Aftermath of a Russia air strike in Kostiantynivka

6 comments

  1. Ukraine was in a much stronger position then than it is now. So what possible benefit is this Zel-putler meeting (if it happens) to Ukraine, other than paying lip-service to Trump’s pro-russia administration?
    No one believes putler will make any meaningful concessions; the dwarf nazi will just put out another set of impossible demands.
    The reasons for Ukraine’s abysmal situation now is due to the failure of its allies to deliver sufficient support. General Zaluzhnyi presented a very modest “shopping list” in 2022. Only 20% was delivered and since then Ukraine has had to get by with only 20% of what it needed.
    A catastrophic blow which Ukraine never recovered from was the Trump-engineered aid block, which caused the needless death of many thousands of Ukrainian servicemen and civilians.
    It was one of the most shameful episodes of American history. That is, until the hideous ambush of Zel by Trump-Vance in the Oval Office, which triggered another aid block that led to Ukraine losing its advantage in Kursk.
    Those who think that the ghastly Kellogg is on Ukraine’s side are hopelessly wrong :

    “Retired Lt. Gen. Keith Kellogg, President Trump’s special envoy for Ukraine and Russia, says Ukrainians brought the pause in U.S. intelligence sharing “on themselves.” 

    “It’s “sort of like hitting a mule with a two-by-four across the nose,” Kellogg said of the impact of the intelligence pause on the battlefield. “Got their attention.” 

    Source :

    https://www.msn.com/en-us/news/world/envoy-compares-ukraine-intel-sharing-pause-to-hitting-a-mule-with-a-two-by-four/ar-AA1ApG2T

    • “Ukraine was in a much stronger position then than it is now.”

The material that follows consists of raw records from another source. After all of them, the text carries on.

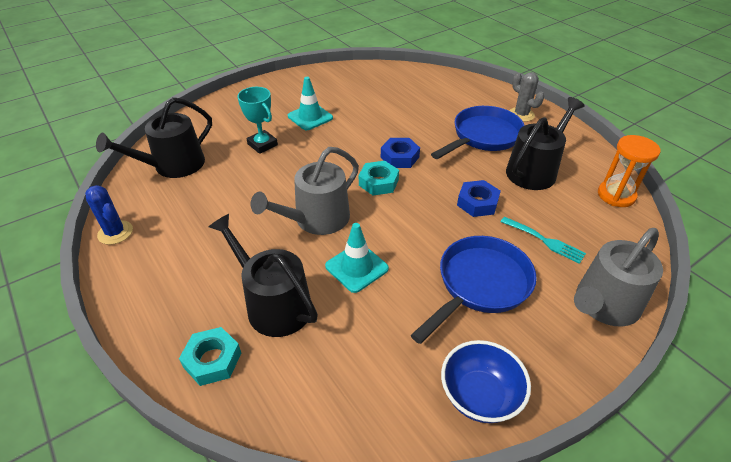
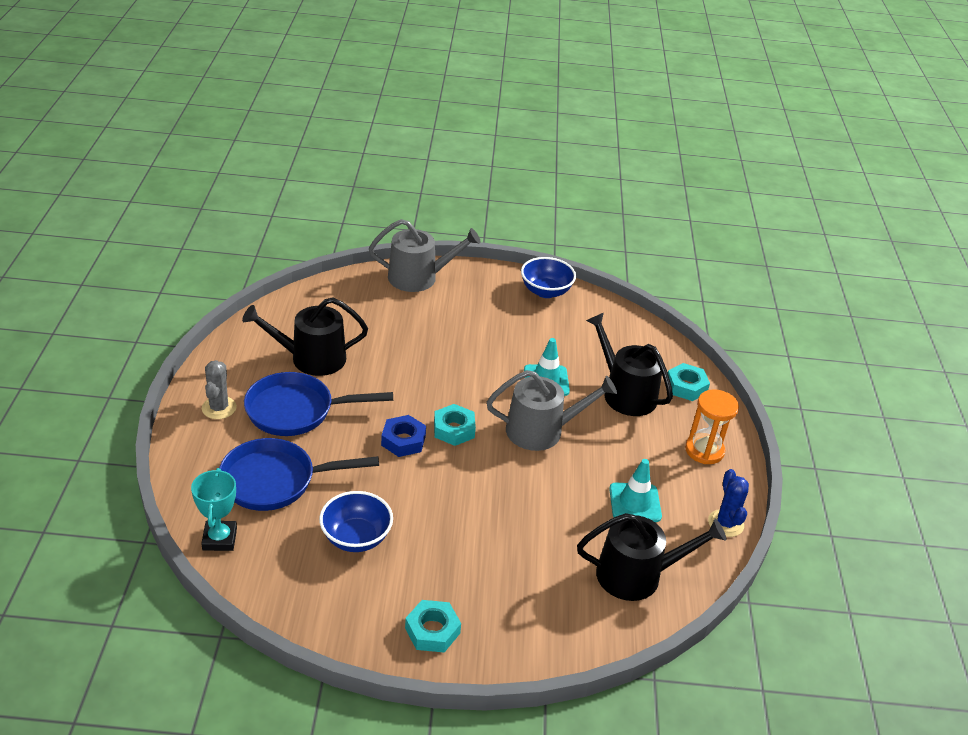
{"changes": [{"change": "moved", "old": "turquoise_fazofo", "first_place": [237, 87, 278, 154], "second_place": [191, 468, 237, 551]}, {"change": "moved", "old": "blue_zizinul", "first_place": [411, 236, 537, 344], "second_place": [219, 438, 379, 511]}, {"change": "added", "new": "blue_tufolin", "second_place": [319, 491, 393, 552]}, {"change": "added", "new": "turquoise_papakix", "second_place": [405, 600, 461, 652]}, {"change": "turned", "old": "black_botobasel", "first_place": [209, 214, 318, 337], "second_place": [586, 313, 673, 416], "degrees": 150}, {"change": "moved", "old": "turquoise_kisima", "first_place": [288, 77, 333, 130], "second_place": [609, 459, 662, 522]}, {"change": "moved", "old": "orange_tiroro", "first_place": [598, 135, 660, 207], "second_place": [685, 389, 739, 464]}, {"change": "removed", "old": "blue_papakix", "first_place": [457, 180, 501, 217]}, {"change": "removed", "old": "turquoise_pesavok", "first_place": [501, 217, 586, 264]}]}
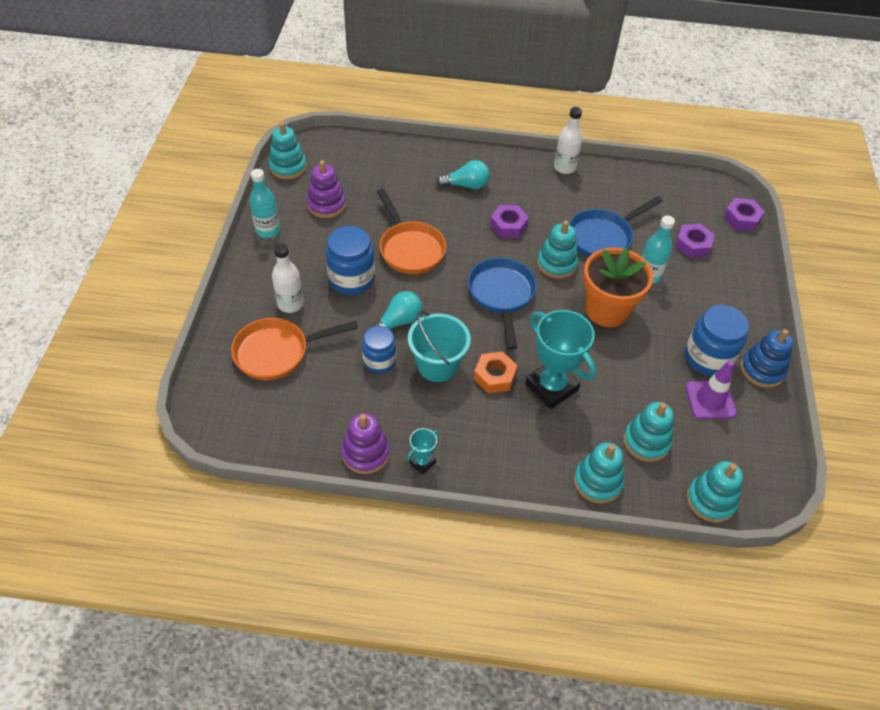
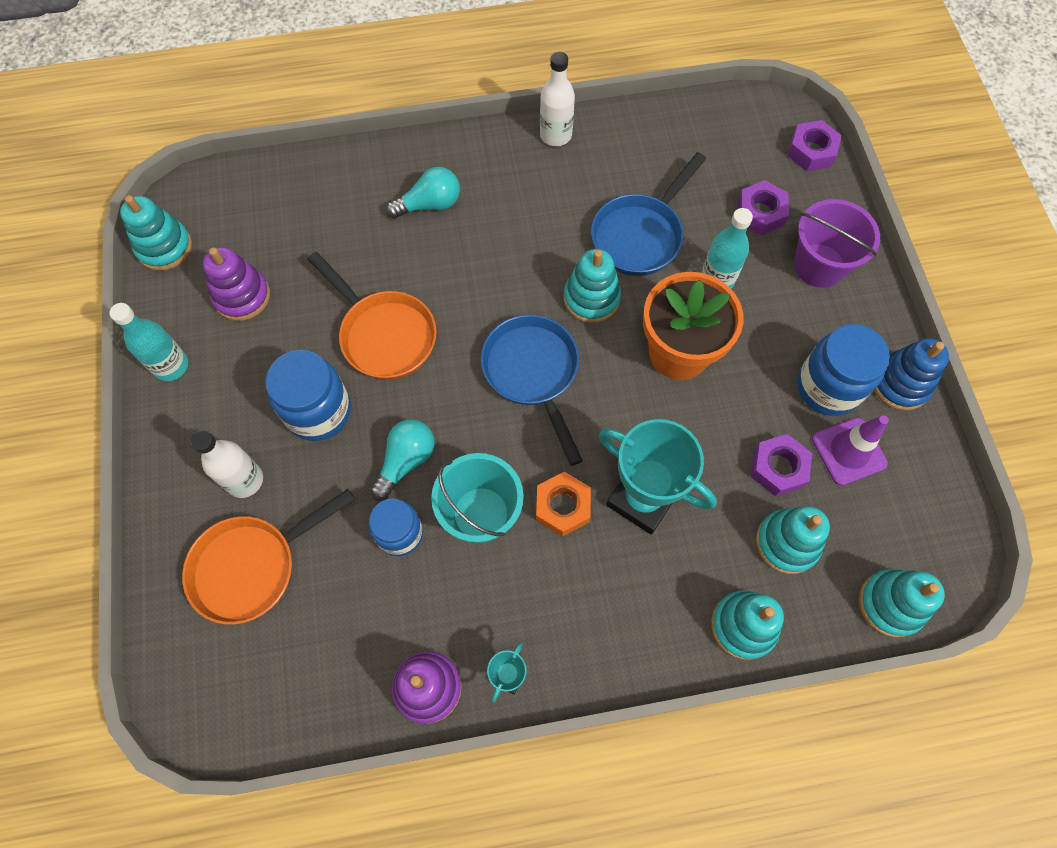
{"changes": [{"change": "moved", "old": "purple_papakix", "first_place": [490, 205, 529, 238], "second_place": [751, 434, 812, 496]}, {"change": "added", "new": "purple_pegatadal", "second_place": [794, 199, 880, 288]}]}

      I beg to differ. Ukraine has since then been given many weapons and munitions it could only dream of back then. It also has built up a powerful drone army and vastly improved its EW capabilities. It has gained almost a parity in artillery.
      In the meantime, mafia land’s capabilities have been cut down to pieces. It has been reduced to using ancient and ridiculous vehicles, as is constantly reported. it also has achieved zero in increasing its capabilities in leadership or troop training.

      • I should clarify that I meant negotiating position. The demands of putler then were of course ridiculous, but incredibly, emboldened by assholes like Witless, the putinaZis have actually increased those demands.
        They know that Ukraine cannot rely on Trump and are confident that the EU will not replace the US supply capabilities.
        putler will go on until he’s dead or defeated.

        • “putler will go on until he’s dead or defeated.”

          Those two possibilities go hand-in-hand.

  2. There are no “peace terms” that putler would agree to that Ukraine could live with. Not even close.
    One side has to win, in order to end the horror. Unfortunately Ukraine has no foul weather friends, so will be pressured into accepting terms that reward child-murdering scum.
    The Ukrainian people will have to decide whether they want to carry on the fight, but as usual with hopelessly inadequate support, or to put themselves in a vulnerable position that leaves them open to yet another ruZZian genocide.

  3. To put it in a nutshell, no agreement is ever worth the paper that it is written on. This should be a given. Only a military defeat, a complete economic breakdown, or political collapse will bring lasting peace.
    Agreements are toilet paper with writing on them.